We met Erik and Brandon at the trailhead Saturday morning...
or a couple hundred yards from the trailhead where the road
was blocked by a long strip of snow. During the drive up,
clouds hid the mountain from our view, and because of the
bad weather forecast, we were afraid we wouldn't get to
see the mountain at all this weekend. Everyone loaded up
their packs and started the slog up the partially snow-and-storm-debris-covered
trail. The creek crossings all had relatively good snow
bridges over them still, and as we reached Heliotrope Ridge
we climbed up into the clouds. After four or five hours
we reached the first basecamp site at 6,000 feet and dug
out our camp. That evening, as we sat in our kitchen cooking
dinner, the sky began to clear and we got our first views
of the upper mountain.
The plan for the next day was to do training, and we were
just hoping the precipitation would stay away, but during
the night we were all woken up by the sound of rain and
heavy wet snowflakes hitting the tents. We pushed our wake
up time back and when we finally got up it was still snowing,
so our four apprentices received their first lesson in cooking
breakfast while it's snowing. The next lesson was glissading
and self-arrest. Kirsten and I found a mellow slope fairly
close by to practice on. We were hoping for something steeper,
but it would have to do and certainly provided a safe introduction.

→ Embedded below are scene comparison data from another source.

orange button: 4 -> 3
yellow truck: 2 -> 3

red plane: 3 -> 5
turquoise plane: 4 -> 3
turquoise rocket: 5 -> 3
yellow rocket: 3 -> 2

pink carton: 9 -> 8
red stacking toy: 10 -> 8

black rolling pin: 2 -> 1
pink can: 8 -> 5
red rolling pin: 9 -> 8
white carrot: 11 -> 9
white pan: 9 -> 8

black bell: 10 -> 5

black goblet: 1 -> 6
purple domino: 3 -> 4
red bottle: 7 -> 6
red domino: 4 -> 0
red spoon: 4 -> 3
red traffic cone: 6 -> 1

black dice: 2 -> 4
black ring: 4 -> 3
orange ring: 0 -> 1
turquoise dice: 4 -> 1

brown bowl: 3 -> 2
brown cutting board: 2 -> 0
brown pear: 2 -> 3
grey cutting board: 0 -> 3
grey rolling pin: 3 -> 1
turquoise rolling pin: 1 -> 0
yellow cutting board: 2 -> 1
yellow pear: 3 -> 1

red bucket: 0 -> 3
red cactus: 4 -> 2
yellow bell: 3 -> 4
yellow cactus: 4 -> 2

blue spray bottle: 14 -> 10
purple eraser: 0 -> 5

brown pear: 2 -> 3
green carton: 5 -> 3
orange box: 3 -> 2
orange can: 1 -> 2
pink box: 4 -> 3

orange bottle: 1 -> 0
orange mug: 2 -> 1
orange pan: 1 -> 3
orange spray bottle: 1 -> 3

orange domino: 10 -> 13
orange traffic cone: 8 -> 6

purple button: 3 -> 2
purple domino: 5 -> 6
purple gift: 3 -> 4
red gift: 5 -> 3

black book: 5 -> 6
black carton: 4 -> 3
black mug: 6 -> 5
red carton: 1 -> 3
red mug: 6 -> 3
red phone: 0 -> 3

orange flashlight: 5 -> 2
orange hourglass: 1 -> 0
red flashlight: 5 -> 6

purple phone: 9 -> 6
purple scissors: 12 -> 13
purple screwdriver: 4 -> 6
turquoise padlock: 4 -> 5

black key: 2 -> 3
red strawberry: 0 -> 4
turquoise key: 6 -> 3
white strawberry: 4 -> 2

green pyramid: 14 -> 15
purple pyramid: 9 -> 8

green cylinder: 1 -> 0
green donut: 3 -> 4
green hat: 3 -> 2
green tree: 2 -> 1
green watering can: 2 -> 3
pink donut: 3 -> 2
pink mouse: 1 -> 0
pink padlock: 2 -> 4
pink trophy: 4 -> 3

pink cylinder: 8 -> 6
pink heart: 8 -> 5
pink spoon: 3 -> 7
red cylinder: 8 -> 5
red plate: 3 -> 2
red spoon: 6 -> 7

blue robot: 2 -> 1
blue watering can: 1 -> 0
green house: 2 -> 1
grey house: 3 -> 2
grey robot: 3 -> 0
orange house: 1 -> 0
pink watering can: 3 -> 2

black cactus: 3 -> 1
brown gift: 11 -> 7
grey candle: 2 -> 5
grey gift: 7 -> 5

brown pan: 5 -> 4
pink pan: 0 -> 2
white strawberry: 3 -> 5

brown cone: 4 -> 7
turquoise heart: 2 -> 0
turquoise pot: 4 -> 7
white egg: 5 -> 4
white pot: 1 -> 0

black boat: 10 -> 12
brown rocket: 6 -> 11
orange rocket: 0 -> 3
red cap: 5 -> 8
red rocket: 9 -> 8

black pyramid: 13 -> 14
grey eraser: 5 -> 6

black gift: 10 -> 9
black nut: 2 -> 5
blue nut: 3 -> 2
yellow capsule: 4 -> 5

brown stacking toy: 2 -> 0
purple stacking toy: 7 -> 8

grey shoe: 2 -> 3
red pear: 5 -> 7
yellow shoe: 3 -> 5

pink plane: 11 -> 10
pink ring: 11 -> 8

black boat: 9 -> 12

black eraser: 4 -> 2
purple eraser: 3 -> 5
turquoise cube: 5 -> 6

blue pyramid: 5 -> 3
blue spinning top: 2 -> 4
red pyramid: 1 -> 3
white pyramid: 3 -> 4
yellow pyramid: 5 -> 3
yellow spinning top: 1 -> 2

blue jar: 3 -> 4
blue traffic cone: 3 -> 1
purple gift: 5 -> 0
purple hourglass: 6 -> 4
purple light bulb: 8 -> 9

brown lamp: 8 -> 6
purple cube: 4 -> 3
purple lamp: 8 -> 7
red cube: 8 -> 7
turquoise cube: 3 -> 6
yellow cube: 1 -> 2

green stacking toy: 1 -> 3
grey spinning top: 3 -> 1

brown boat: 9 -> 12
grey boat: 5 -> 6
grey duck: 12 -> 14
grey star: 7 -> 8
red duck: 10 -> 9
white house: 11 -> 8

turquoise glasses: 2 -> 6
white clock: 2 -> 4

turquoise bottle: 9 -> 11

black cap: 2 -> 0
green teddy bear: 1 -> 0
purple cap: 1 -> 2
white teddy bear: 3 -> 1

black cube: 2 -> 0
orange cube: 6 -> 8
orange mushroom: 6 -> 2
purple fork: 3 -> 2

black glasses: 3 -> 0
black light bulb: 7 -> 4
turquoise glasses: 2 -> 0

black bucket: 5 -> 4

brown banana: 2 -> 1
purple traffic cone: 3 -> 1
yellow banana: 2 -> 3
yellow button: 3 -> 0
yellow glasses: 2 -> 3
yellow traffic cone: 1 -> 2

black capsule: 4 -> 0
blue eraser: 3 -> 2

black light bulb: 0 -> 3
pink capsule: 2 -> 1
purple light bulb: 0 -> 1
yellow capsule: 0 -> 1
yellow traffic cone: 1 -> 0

Everyone had great attitudes and caught on pretty quickly,
but Kirsten and I were glad we had duct-taped all the sharp
parts of their axes because by the end they were gleefully
flinging themselves down the glissade chutes trying to up
the difficulty of their arrests.
Next lesson was ascending and descending in snow. We went
through step-kicking, angled-traversing, and plunge-stepping,
then we were hoping to find some ice or firm snow somewhere
to practice French technique with crampons, but instead
had to settle for bare boots on a big rock. After that,
we practiced the very useful skill of running through the
snow back to camp. That was a very short lesson. It was
late afternoon and the weather was still crappy and Erik
and Brandon decided it was time for them to bug out, so
they packed up camp while we showed Aaron & Johanna
how to tie into a rope team. We gave Aaron & Johanna
the opportunity to head out early because the weather just
wasn't looking good, but they impressed us with their sporting
attitudes and said they wanted to have a shot at the summit.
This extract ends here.